You won’t find Section 530 in the Internal Revenue Code. It’s a section in the Revenue Act of 1978. As the IRS states: “Section 530 is a relief provision that terminates a taxpayer’s employment tax liability with respect to an individual not treated as an employee if three statutory requirements are met: 1) reporting consistency; 2) substantive consistency; and 3) reasonable basis.”
What can this relief do…and not do…and how do you get it:
Scope of Section 530 relief
If you misclassify workers as independent contractors when they’re really employees, you can face a slew of tax penalties. These include the failure to withhold and deposit income taxes and the employee’s share of FICA, as well as depositing FUTA taxes and the employer’s share of FICA. An employer’s liability can for employment taxes even be increased where reporting requirements are disregarded. Misclassification can also mean penalties for failing to file the quarterly employer return, Form 941. When interest and penalties are added to back taxes, the financial cost can be devastating. Enter Section 530 relief. This is a way to escape employment taxes as well as related interest and penalties when you treat a worker as an independent contractor, even though the government thinks you should have treated the worker as an employee.
Section 530 relief won’t help you if there’s a question about worker misclassification in other situations:
- Minimum wage and overtime rules. Department of Labor and state labor laws are not subject to Section 530 relief. If a worker is misclassified as an independent contractor, minimum wage and overtime rules apply.
- State and local taxes. For example, if a state wants to you classify a worker as an employee, you’ll owe state unemployment tax, withholding for state income tax where applicable, and other state and local level taxes.
The IRS also says Section 530 relief won’t help if an employer properly treats a worker as an employee but there’s a question about whether payments to the employee are wages. For example, if an employer pays a weekly salary to an employee that been treated as wages for federal employment tax purposes, but also pays a weekly bonus that isn’t treated as such, Section 530 is not applicable because the IRS is not reclassifying the individuals as employees.
How to get relief
If eligible, you may claim relief when you are under audit for worker classification. The auditor is supposed to review applicability of this relief, even if you don’t raise the issue. Whether you ask for relief or the auditor brings it up, be sure to meet 3 criteria listed earlier:
- Reporting consistency. You have always treated the worker in question as an independent contractor, and all workers doing the same work for you are treated in the same manner. There was a class action lawsuit against Microsoft where programmers engaged on a temporary basis were sitting next to programmers who are full-time employees, and a federal appellate court agreed with the temporary workers that they should be classified as employees (entitled not only to proper employment tax treatment, but also back medical coverage and retirement benefits). The company failed in reporting consistency.

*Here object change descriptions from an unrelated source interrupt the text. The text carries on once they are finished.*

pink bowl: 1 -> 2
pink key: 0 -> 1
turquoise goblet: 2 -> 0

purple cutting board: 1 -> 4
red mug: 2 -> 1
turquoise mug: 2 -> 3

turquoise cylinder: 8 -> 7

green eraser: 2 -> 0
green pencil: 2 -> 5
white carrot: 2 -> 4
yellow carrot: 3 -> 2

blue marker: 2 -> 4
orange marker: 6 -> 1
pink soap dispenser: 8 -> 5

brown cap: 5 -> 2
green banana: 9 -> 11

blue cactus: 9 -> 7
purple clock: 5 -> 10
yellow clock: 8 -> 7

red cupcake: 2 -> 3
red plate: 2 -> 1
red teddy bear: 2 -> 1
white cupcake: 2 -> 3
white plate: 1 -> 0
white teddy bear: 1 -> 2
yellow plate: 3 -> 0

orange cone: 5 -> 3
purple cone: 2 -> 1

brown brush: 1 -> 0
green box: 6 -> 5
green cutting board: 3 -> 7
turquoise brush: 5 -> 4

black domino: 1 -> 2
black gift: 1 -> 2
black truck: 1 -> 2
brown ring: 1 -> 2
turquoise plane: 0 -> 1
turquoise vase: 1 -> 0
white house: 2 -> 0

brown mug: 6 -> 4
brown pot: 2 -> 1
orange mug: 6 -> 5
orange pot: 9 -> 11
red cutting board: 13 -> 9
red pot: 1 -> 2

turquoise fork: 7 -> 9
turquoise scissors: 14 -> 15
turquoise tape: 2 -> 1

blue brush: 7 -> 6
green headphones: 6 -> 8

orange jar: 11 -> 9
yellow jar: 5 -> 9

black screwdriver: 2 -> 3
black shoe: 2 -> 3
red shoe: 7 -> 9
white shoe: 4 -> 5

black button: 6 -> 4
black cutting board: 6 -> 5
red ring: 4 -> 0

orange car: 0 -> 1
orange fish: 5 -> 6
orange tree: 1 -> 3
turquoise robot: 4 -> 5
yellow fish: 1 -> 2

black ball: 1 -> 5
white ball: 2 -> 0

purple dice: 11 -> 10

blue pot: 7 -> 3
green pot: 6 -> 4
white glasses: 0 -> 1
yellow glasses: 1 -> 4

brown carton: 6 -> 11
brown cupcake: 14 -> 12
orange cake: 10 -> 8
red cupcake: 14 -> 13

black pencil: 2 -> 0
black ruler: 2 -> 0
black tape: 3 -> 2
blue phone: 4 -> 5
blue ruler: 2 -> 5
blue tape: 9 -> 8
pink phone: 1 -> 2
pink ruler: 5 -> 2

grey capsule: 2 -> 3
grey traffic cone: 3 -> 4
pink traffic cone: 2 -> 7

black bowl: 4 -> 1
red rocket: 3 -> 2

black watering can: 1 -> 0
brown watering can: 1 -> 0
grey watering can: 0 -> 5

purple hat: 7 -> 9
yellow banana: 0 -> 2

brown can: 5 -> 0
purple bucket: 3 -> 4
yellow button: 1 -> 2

- Substantive consistency. You have always filed Form 1099-NEC to report payments to the worker as an independent contractor (assuming payments total $600 or more for the year). The IRS says if a company maintaining that an individual was an independent contractor did not file Forms 1099-NEC “in year 1, but did file Forms 1099-NEC in year 2, the company can’t get Section 530 relief in year 1 but may be entitled to Section 530 relief for year 2 if it otherwise meets the requirements for relief for that year. But relief won’t be denied if a company mistakenly, but in good faith, files the wrong information return (e.g., Form 1099-MISC instead of the required Form 1099-NEC), or didn’t file at all because payments to the worker in the year totaled less than $600.
- Reasonable basis. There is a reasonable basis for treating the worker as an independent contractor. A reasonable basis includes a prior audit on the matter, a private letter ruling to the company, case law, IRS rulings, or a long-standing (10 years) industry practice by a significant segment (25%) of the industry. If all else fails, it may still be possible to show a reasonable basis based on the facts and circumstances of the situation.
If a company establishes a prima facie case (i.e., meets the 3 criteria) and has fully cooperated with the IRS, then the burden of proof with respect to relief shifts to the IRS to show you aren’t entitled to relief.
Final thought
The best course of action is to properly classify your workers so you avoid any employment tax questions linked to worker status. If, despite your best efforts, the IRS successfully challenges how you’ve been treating workers, then be sure to determine whether you qualify for Section 530 relief. Look at IRS Publication 1976, Do You Qualify for Relief Under Section 530. You may also find relief through the IRS’s Voluntary Classification Settlement Program (VCSP). Work with a knowledgeable tax professional if employment tax issues arise.